On the Shanghai stock market – that excellent barometer of what exactly? – the battle for “3” continued through the week, and the national team made a concerted and no-doubt expensive effort to get the index solidly into the 3k’s. But they still ended the week with a loss – 2,984 was the number at close of Friday trading. The team coach must be exhausted, and for what? It’s a puzzle as to why they decided to link their credibility to such a fundamentally random number, but they did.

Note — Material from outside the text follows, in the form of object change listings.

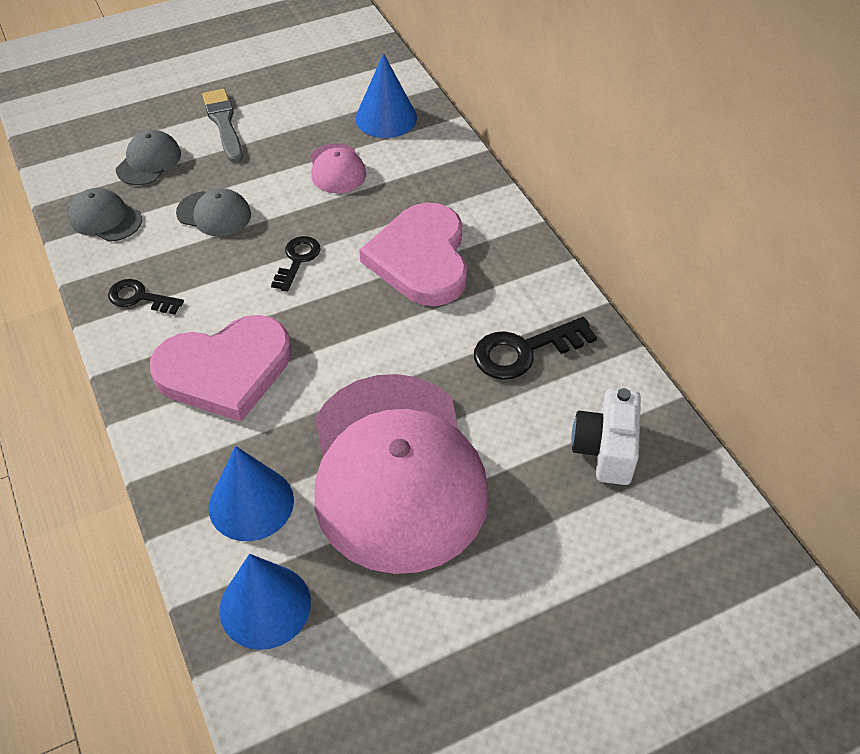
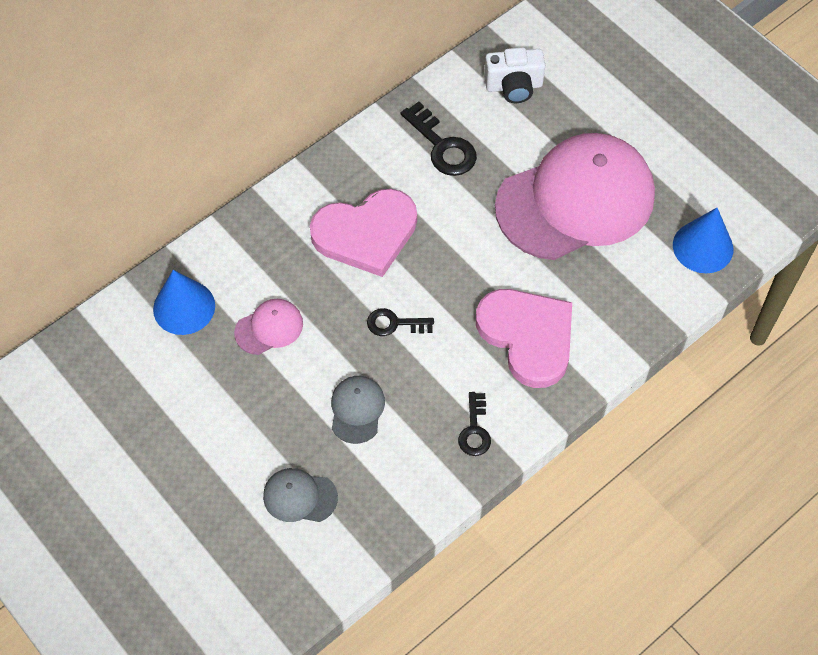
camera: 105 degrees left, 10 degrees up
(105, 219) = (389, 501): grey cap -> none
(224, 123) = (225, 449): grey brush -> none
(251, 503) = (634, 279): blue cone -> none

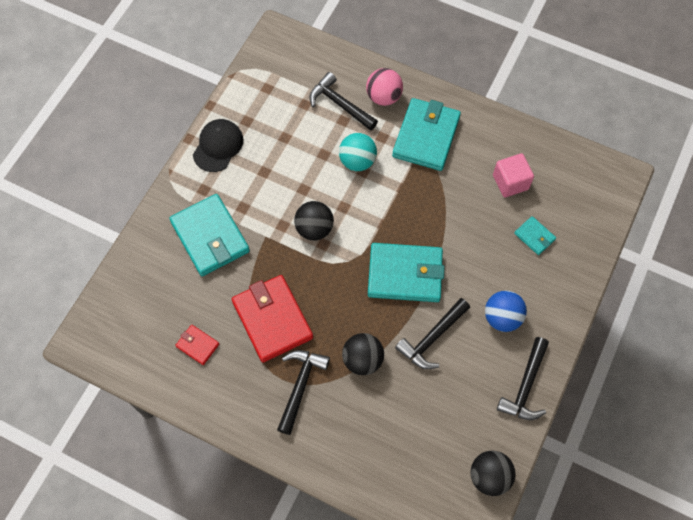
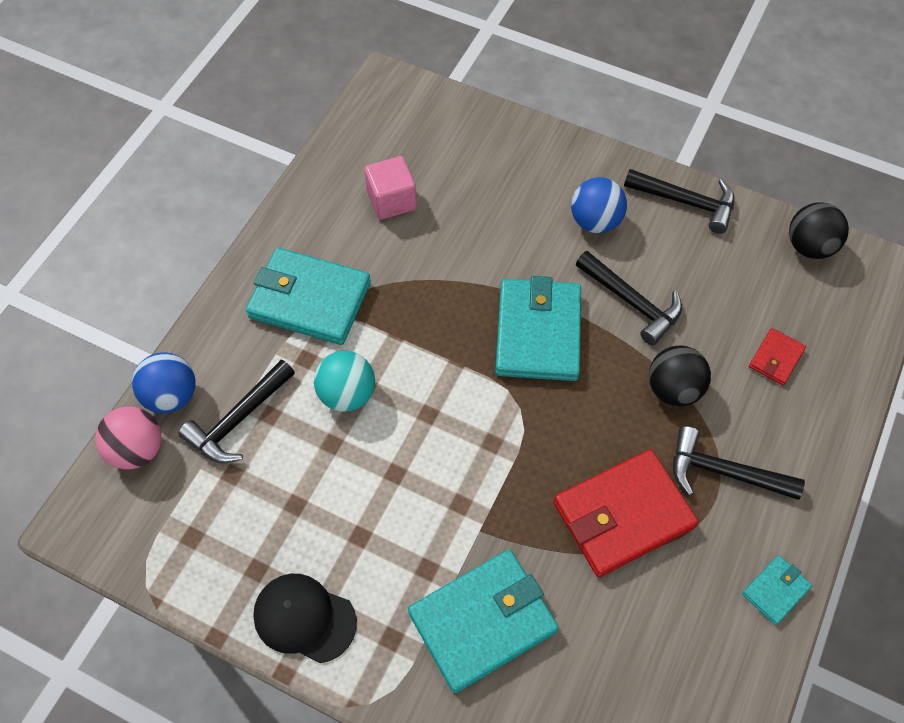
camera: 90 degrees left, 5 degrees down
(197, 345) = (677, 630): red wallet -> red wallet (776, 358)
(314, 229) = (466, 456): black ball -> none
(356, 69) = (171, 396): none -> blue ball
(383, 97) = (231, 356): pink ball -> pink ball (137, 450)
(534, 236) = (475, 179): turquoise wallet -> turquoise wallet (775, 590)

Housing prices in the top cities continue to burble dangerously close to bubble territory, and if one of them bursts, who know knows how that plays out. One of many scenarios for change peeping out from behind the Chinese screen that got quite a lot more impenetrable this week thanks to the publication of the Panama Papers. All those poor people who have to monitor all these posts and keep the minds of China clear of the unnecessary and the unhelpful. Of all the jobs to have, it has to be one of the most soul-destroying. But being an ordinary official in China is also getting to be no fun for yet another reason – constant political study sessions and speeches from Beijing that need to be read. We were amazed just yesterday to see a truly massive slogan banner calling for everyone to “unite tightly” around the centre led by Mr Xi. It’s like a golden oldies concert tour, it’s of another era. Nostalgia wansui.